Cortland suds factory: Although the beer is brewed in
Otsego County, Crown City Kolsch was created and will eventually be
produced in Cortland. Jordan Edwards photo.
Cleary describes the brew as a crisp, golden pilsner. “It’s a very drinkable beer,” he says, “the kind you can enjoy in late spring and drink throughout the summer.” Vestal adds that the taste was modeled after classic kolsch beers that came out of Cologne, Germany.
A brewery doesn’t build itself; to get off the ground, support from community leaders is needed. For a boost, Cleary and Vestal turned to Lloyd Purdy, Cortland’s city manager. Cleary and Purdy knew each other from 40 Below Cortland, a group of young professionals who devise business plans for the city that sits about 30 miles south of Syracuse.
“When Dan shared this idea with me, I knew it was something worth pursuing,” Purdy explains. “He’s the right guy for the job.” Purdy liked the idea of a local brewery, and made the push for CBC to debut their beer at Chill-A-Bration.
A plan was in place, but major roadblocks threatened to kill the company before it was born. First, a worldwide shortage of hops has slowed beer production in even large breweries. Some estimates put the price of beer’s key ingredient at $35 a pound as opposed to $3 this time last year. To combat this limitation, the guys teamed with Chuck Williamson of Butternuts Beer & Ale in Garratsville. For the time being, the Otsego County-based facility will brew all of the beer distributed under the CBC name. With supplies limited, Vestal saw no other option for CBC. “It just made more sense to contract for the first year or so,” he says.
Cleary doesn’t mind trusting production to Butternuts, either. He estimated startup cost for tanks, equipment and materials can fall somewhere between $300,000 and $500,000.
After agreeing to brew the first beer, Williamson encouraged Cleary to start out with a pilsner—something that would be a hit with local college students and everyday beer drinkers. “Once you have that flagship product, you can go anywhere you need to go,” Williamson says.
The other hurdle CBC faced was Gov. Eliot Spitzer’s recent enforcement of existing liquor and distribution laws. “It’s getting tough to promote yourself in New York state,” Cleary says. “They’re really starting to clamp down.” That includes limits on things like who can pour beer and how many materials, capped by a dollar amount, a brewery can give to an individual bar or restaurant to promote their product.
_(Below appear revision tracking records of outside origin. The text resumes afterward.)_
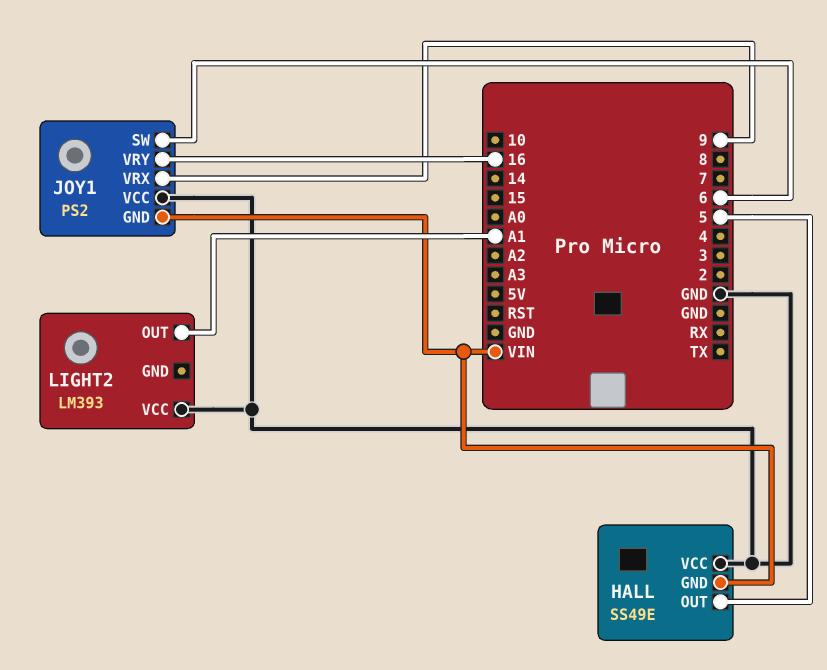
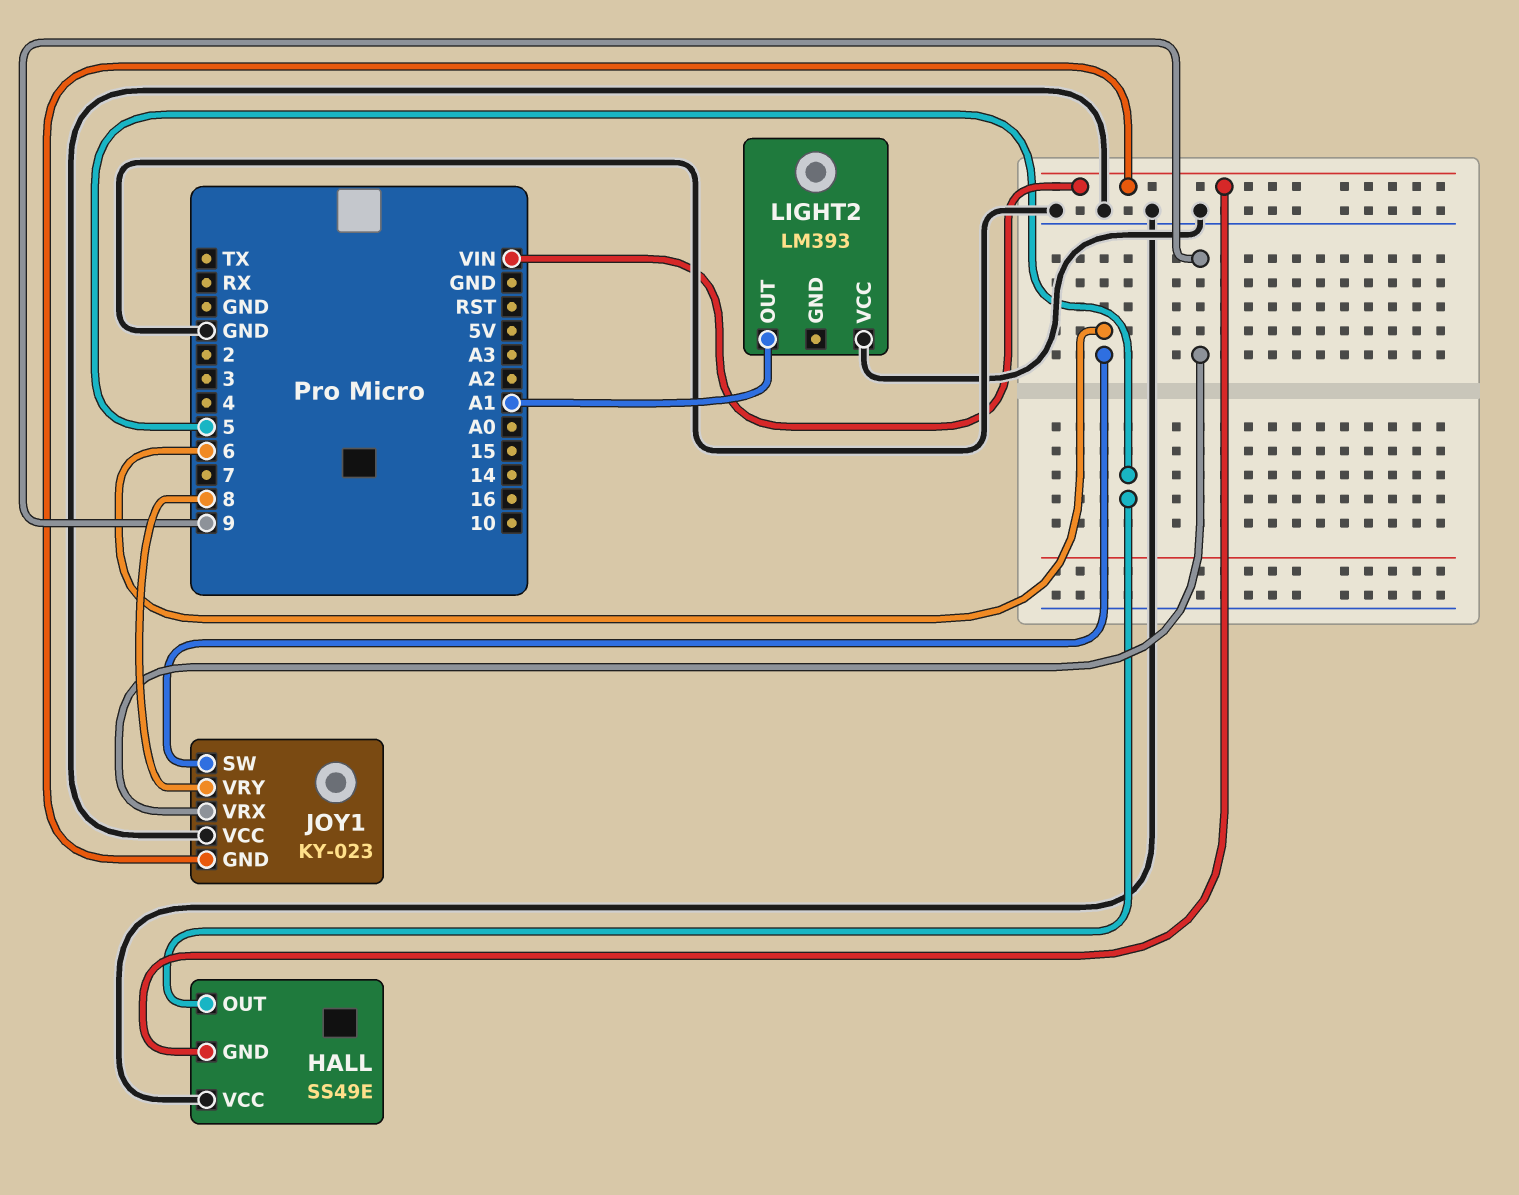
JOY1: PS2 -> KY-023
JOY1 pin VRY: 16 -> 8

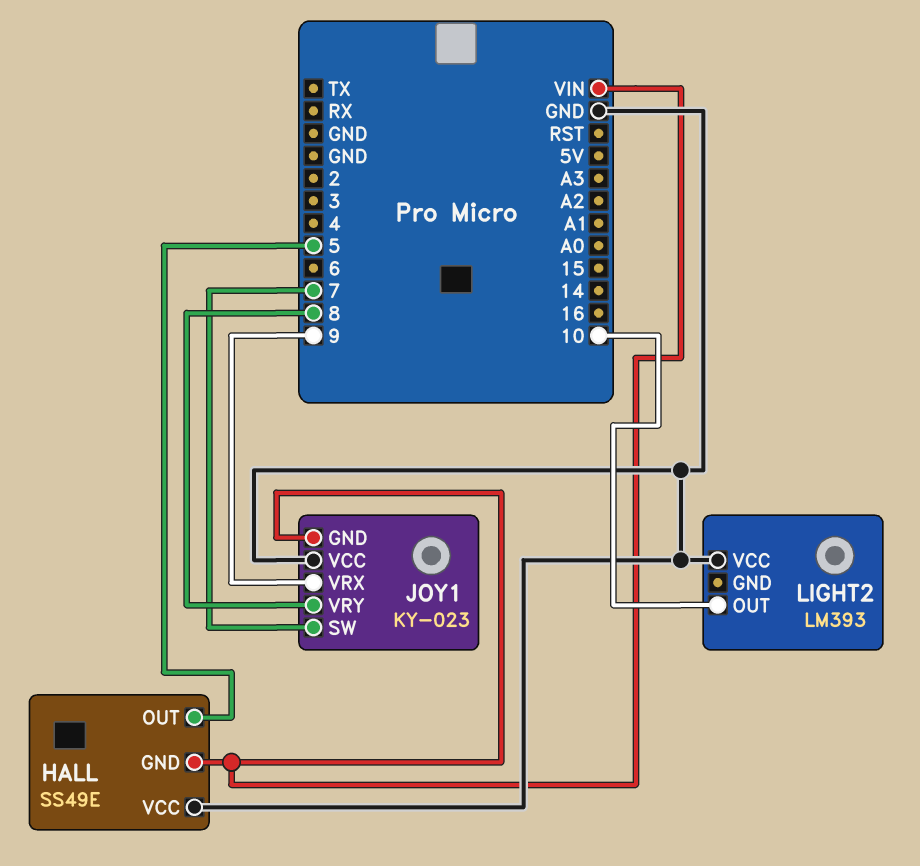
JOY1 pin SW: 6 -> 7
LIGHT2 pin OUT: A1 -> 10

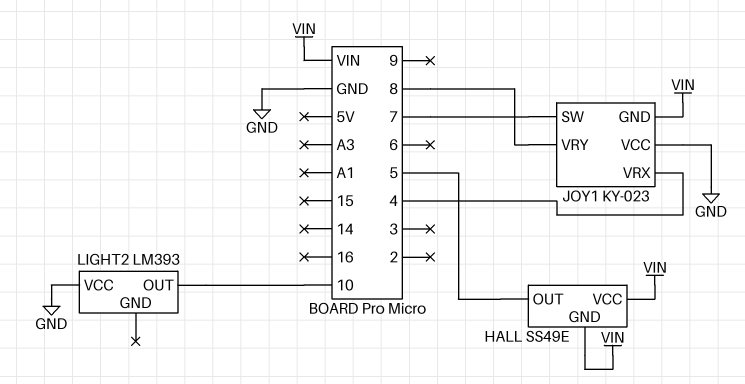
HALL pin VCC: GND -> VIN
JOY1 pin VRX: 9 -> 4

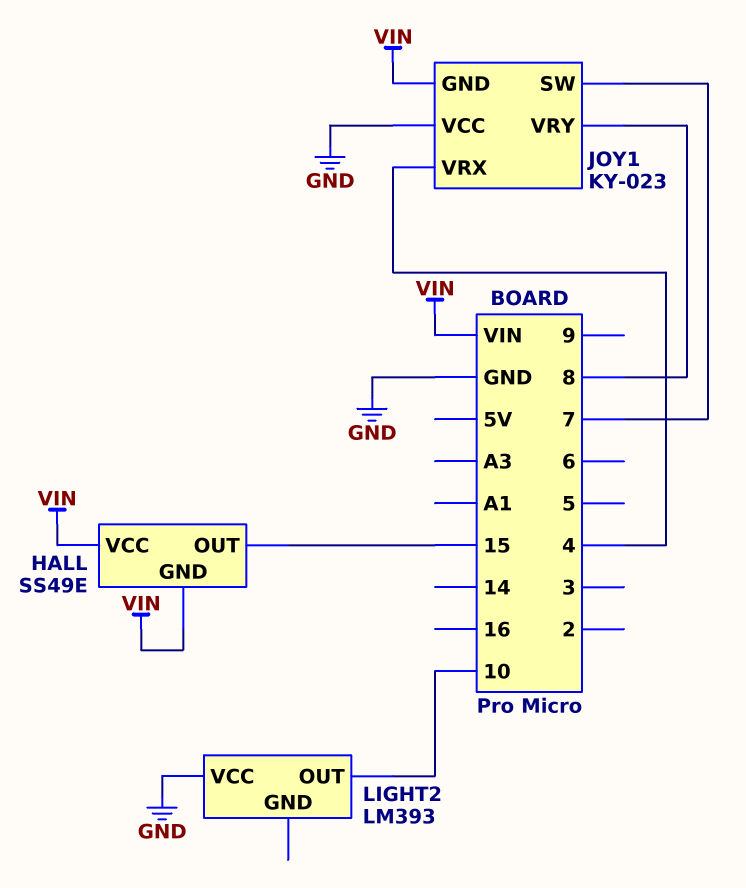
HALL pin OUT: 5 -> 15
These obstacles have been hard to overcome, but Cleary and Vestal predict a bright future. CBC has already caught the attention of the small but passionate “hop heads” that chat up brews across the Internet. Posts about CBC have popped up on sites like www.beeradvocate.com and www.probrewer.com. “It’s a grass-roots community,” Williamson, explains, “but it’s not live or die.”
That community lends the kind of support that makes all the red tape and long hours worth the trouble. “It’s a fun job,” Vestal says. “Everyone’s really nice. It’s not a cutthroat business.”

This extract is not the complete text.